La situation est désormais plus que favorable à l’ex-opposant Félix Tshisekedi, un civil qui a vécu entre le Congo et la Belgique, face à son prédécesseur, Joseph Kabila, militaire de formation. À 57 ans, il peut désormais gouverner seul, sans les contraintes de l’accord de coalition qu’il avait conclu avec l’ex-président Kabila et sa majorité parlementaire juste avant son investiture le 24 janvier 2019.

Le fils de l’opposant historique Étienne Tshisekedi va commencer par nommer le Premier ministre et le gouvernement de son choix. Pour ce faire, il dispose d’une large majorité de 391 députés sur 500 à l’Assemblée nationale, d’après le pointage du chargé de mission (un « informateur » en droit congolais) qu’il avait nommé pour identifier sa propre « majorité d’union sacrée de la nation ». Agitant une menace de dissolution, le président a rallié à sa cause 24 « regroupements » politiques, dont certains affiliés hier encore au Front commun pour le Congo (FCC), la machine de guerre politique que Joseph Kabila avait mise en place pour quitter le pouvoir sans perdre son influence politique. Dans ce pays où la politique et l’affairisme font cause commune, des députés FCC ont cédé à l’appât du gain, rapportent des rumeurs persistantes. Félix Tshisekedi a aussi rallié à sa cause deux opposants de poids, le riche homme d’affaires Katangais Moïse Katumbi, issu de l’est, et l’ancien chef de guerre Jean-Pierre Bemba, populaire à Kinshasa et dans l’ouest du pays.
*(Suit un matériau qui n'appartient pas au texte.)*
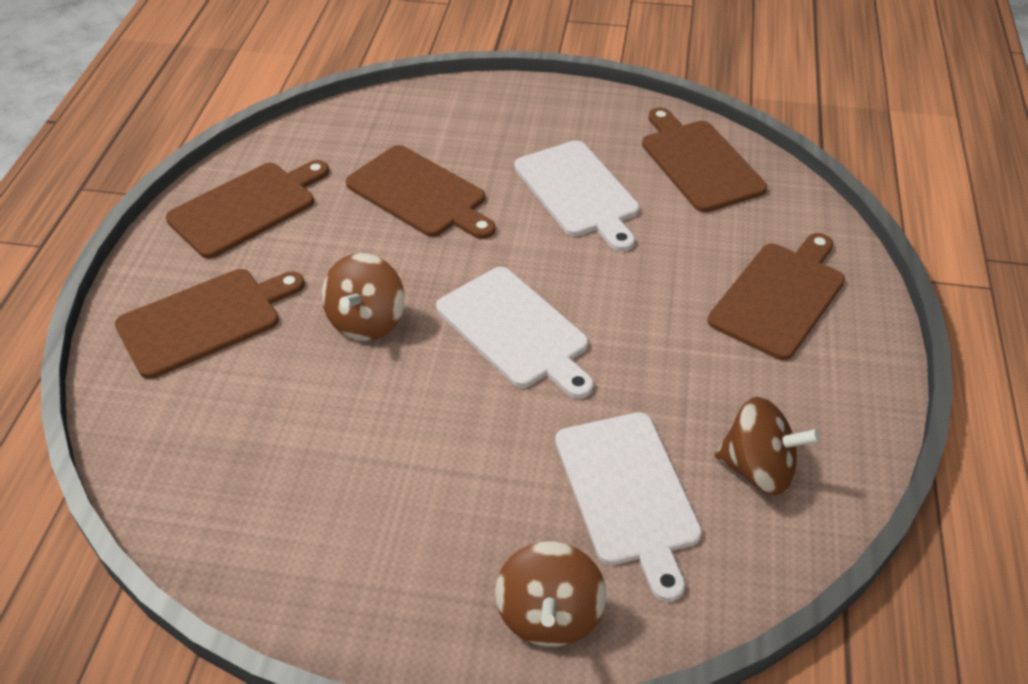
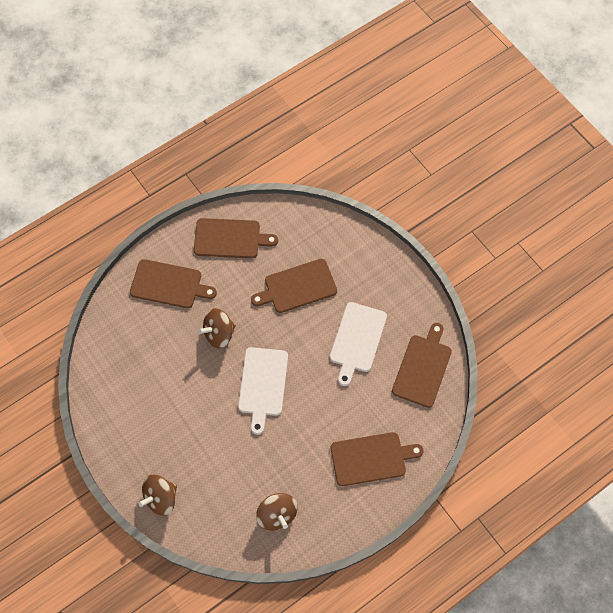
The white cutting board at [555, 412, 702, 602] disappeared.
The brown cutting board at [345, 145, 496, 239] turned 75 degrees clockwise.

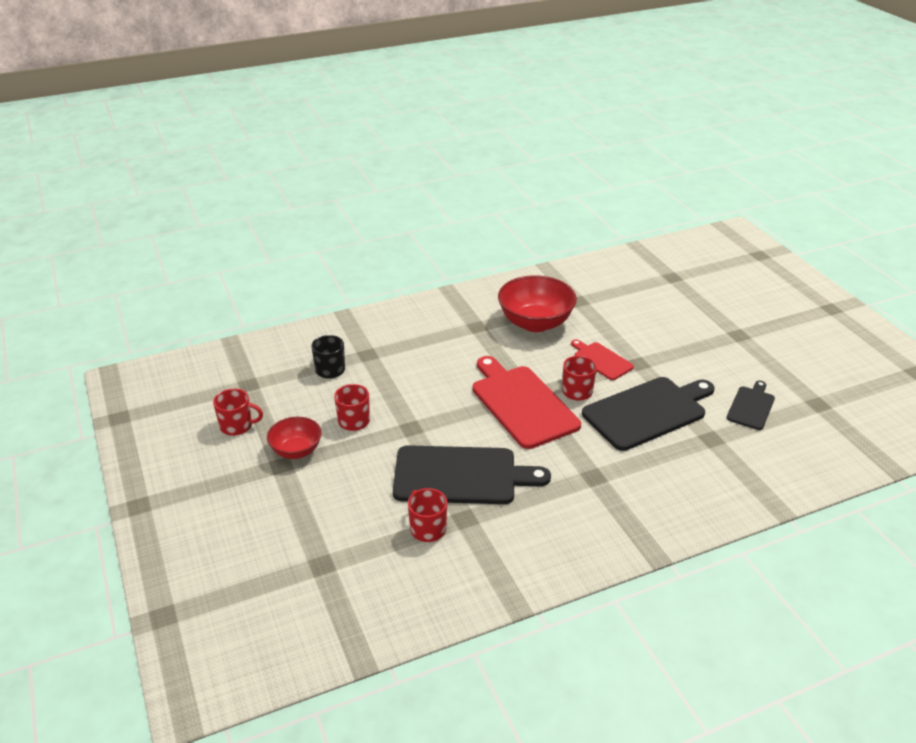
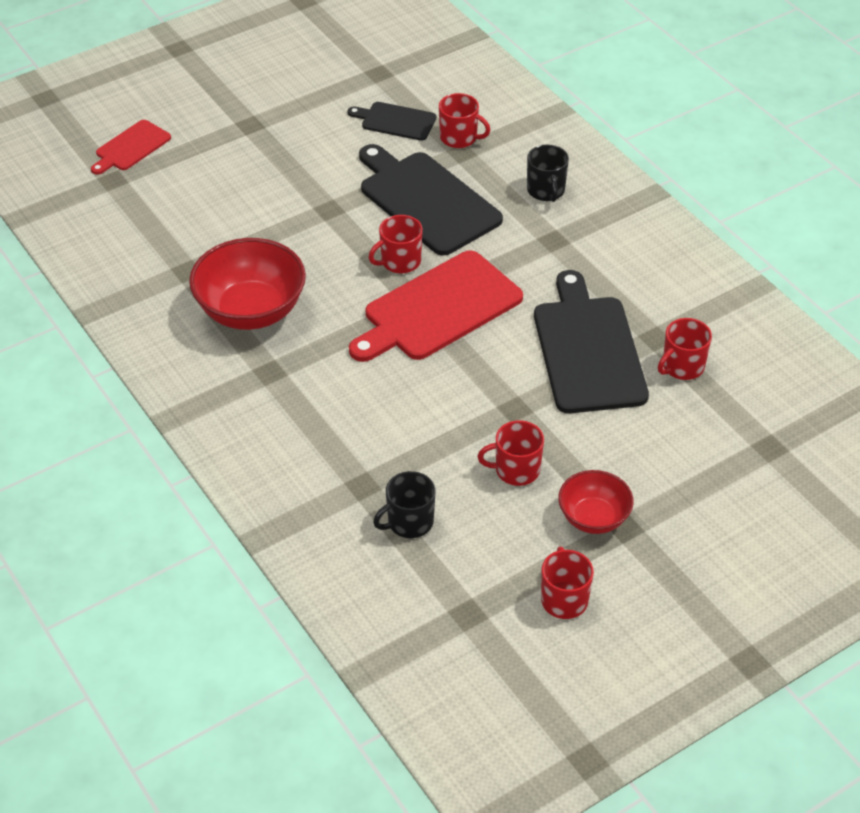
The red mug at [439, 93, 490, 148] appeared.
The black mug at [527, 145, 569, 202] appeared.
The red cutting board moved from [571, 339, 634, 380] to [91, 120, 171, 175].

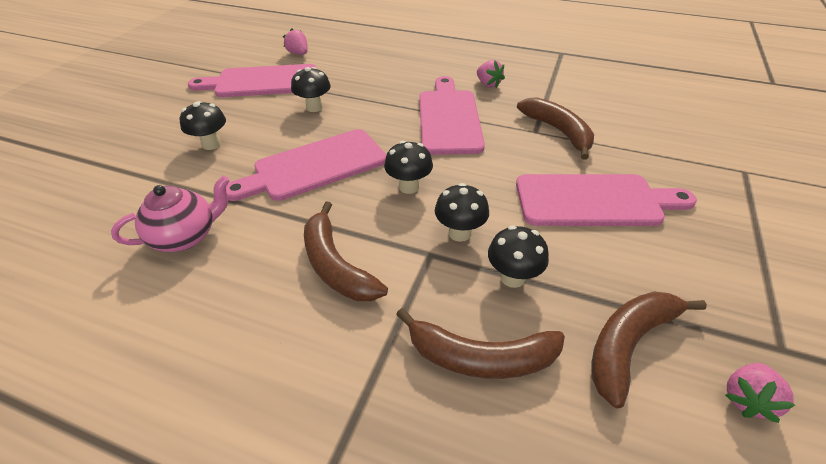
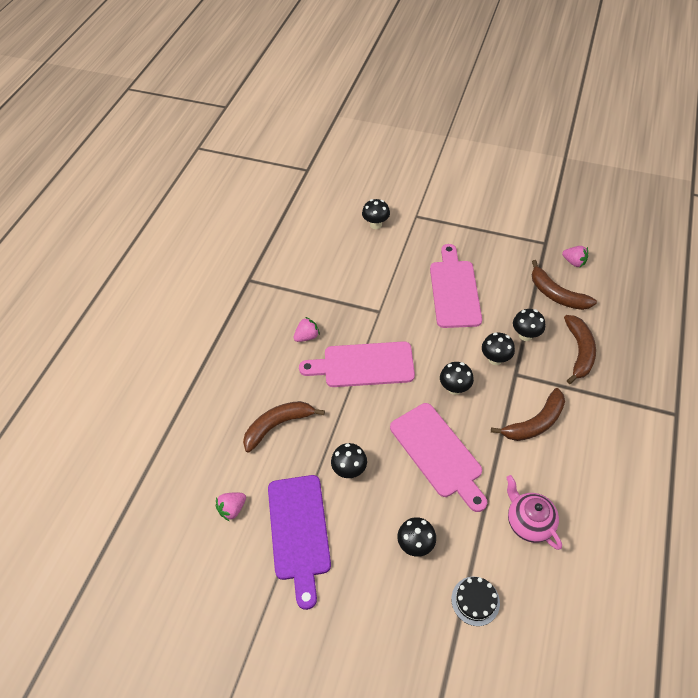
The black mushroom at [362, 199, 390, 229] appeared.
The black cake at [452, 577, 500, 626] appeared.
The brown banana moved from [517, 97, 594, 160] to [243, 401, 325, 453].
The pink cutting board at [188, 64, 316, 97] became the purple cutting board at [268, 475, 331, 610].

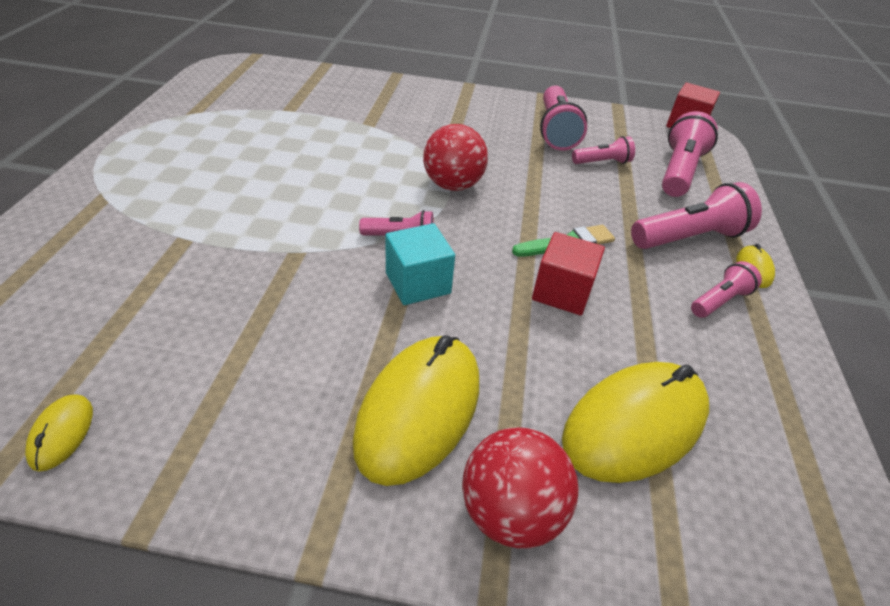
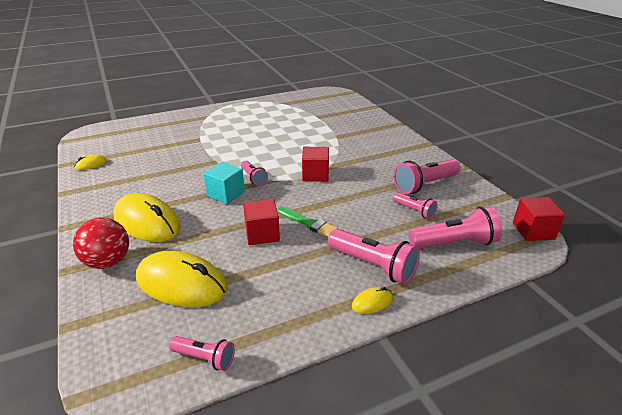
The pink flashlight moved from [691, 261, 762, 318] to [169, 336, 235, 371].
The red ball at [423, 124, 488, 191] was replaced by the red cube at [302, 147, 329, 182].
The yellow mouse at [353, 335, 479, 486] turned 45 degrees clockwise.

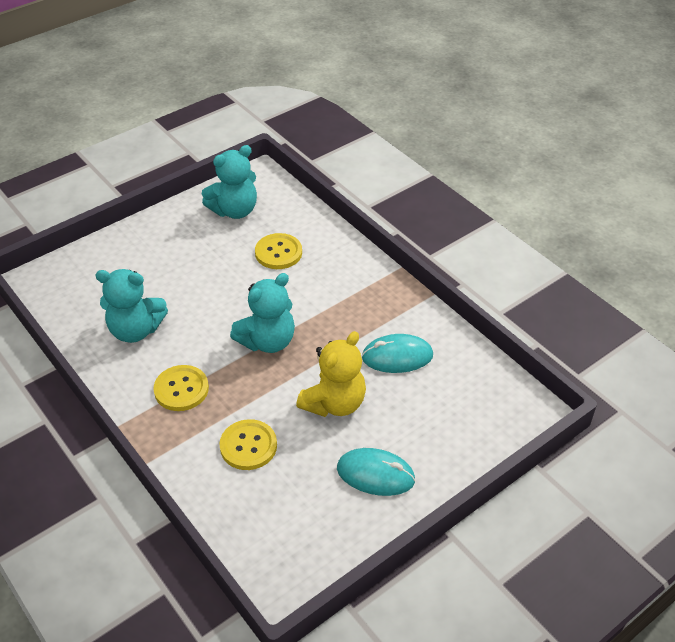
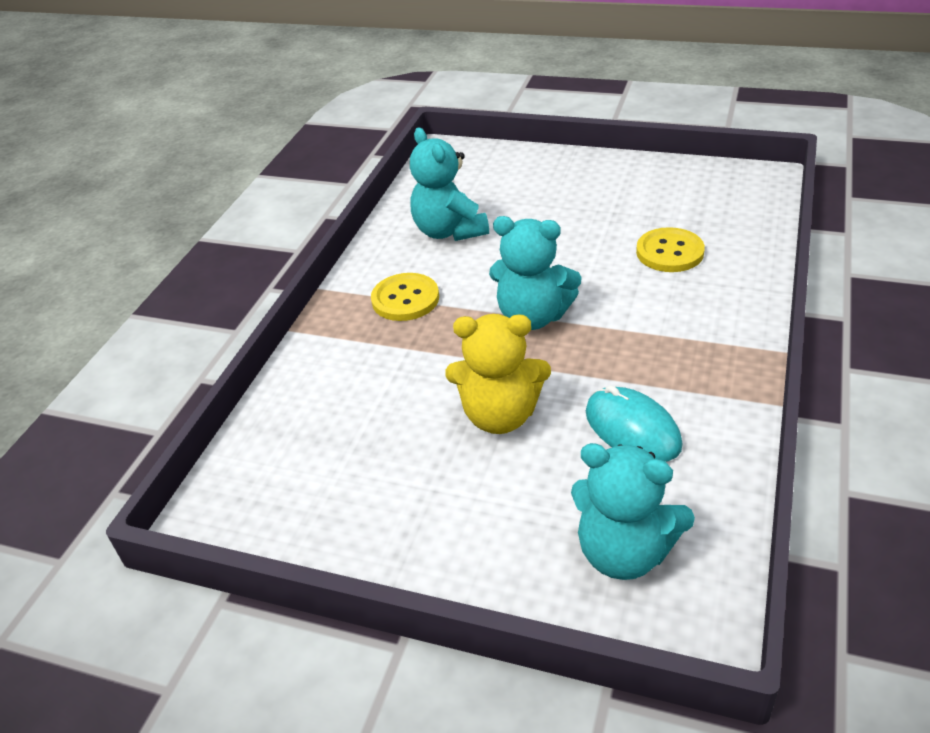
The yellow button at [219, 419, 277, 470] disappeared.
The turquoise mouse at [337, 448, 416, 496] disappeared.
The turquoise teddy bear moved from [202, 145, 257, 219] to [571, 443, 695, 580].

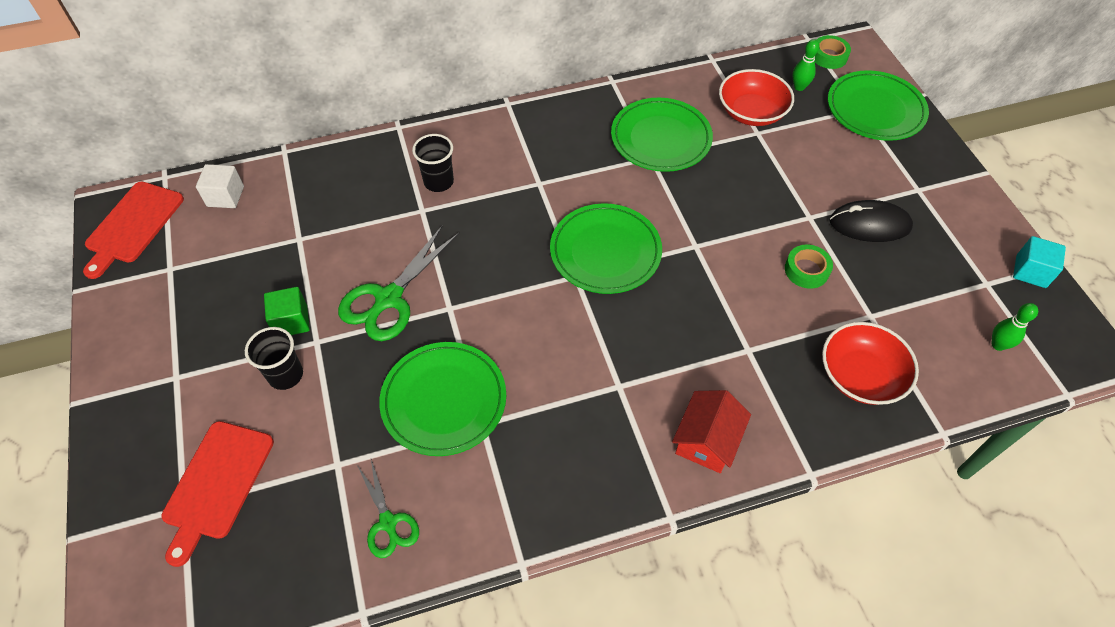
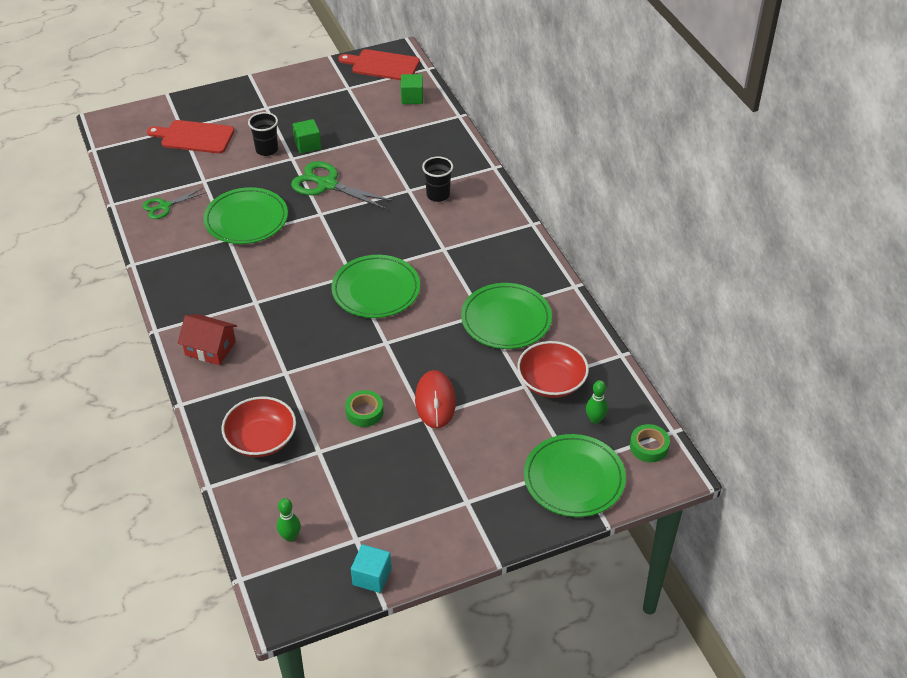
The black mouse at [829, 200, 913, 242] disappeared.
The red mouse at [415, 370, 456, 428] appeared.
The white cube at [196, 164, 244, 208] became the green cube at [401, 74, 423, 104].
Le groupe parlementaire Mouvement de libération du Congo (MLC, le parti de M. Bemba) « a adhéré officiellement à l’union sacrée de la nation », a indiqué l’un de ses cadres, Mohamed Bule. « Nos deux leaders Moïse Katumbi et Jean-Pierre Bemba ont décidé de travailler en synergie », a-t-il ajouté. Félix Tshisekedi va devoir désormais gérer les appétits des deux opposants, qui vont exiger des postes et des responsabilités au gouvernement et à l’Assemblée nationale. Le test aura lieu dès la semaine prochaine, lors de l’élection du nouveau bureau de l’Assemblée.

Silence du côté de Kabila

La coalition, la majorité pro-Kabila à l’Assemblée, le Premier ministre et son gouvernement pléthorique de 65 ministres, dont les deux tiers étaient membres du FCC pro-Kabila : « Béton » Tshisekedi (l’un de ses surnoms) a abattu une par une toutes les murailles qui protégeaient Joseph Kabila. Désormais isolé et replié dans son fief du Katanga, à Lubumbashi, avec quelques fidèles, Joseph Kabila, 49 ans, garde toujours le silence.

Avant de lancer son offensive, Félix Tshisekedi, qu’on décrit comme un homme de compromis, s’était assuré de la fidélité de l’état-major de l’armée, dont tous les haut gradés avaient été nommés pendant le règne de Joseph Kabila, qui avait été propulsé à la tête de la RDC après l’assassinat, en janvier 2001, de son père, Laurent-Désiré Kabila. L’armée a respecté jusqu’à présent son pacte républicain en restant loyale à son commandant en chef, le président de la République.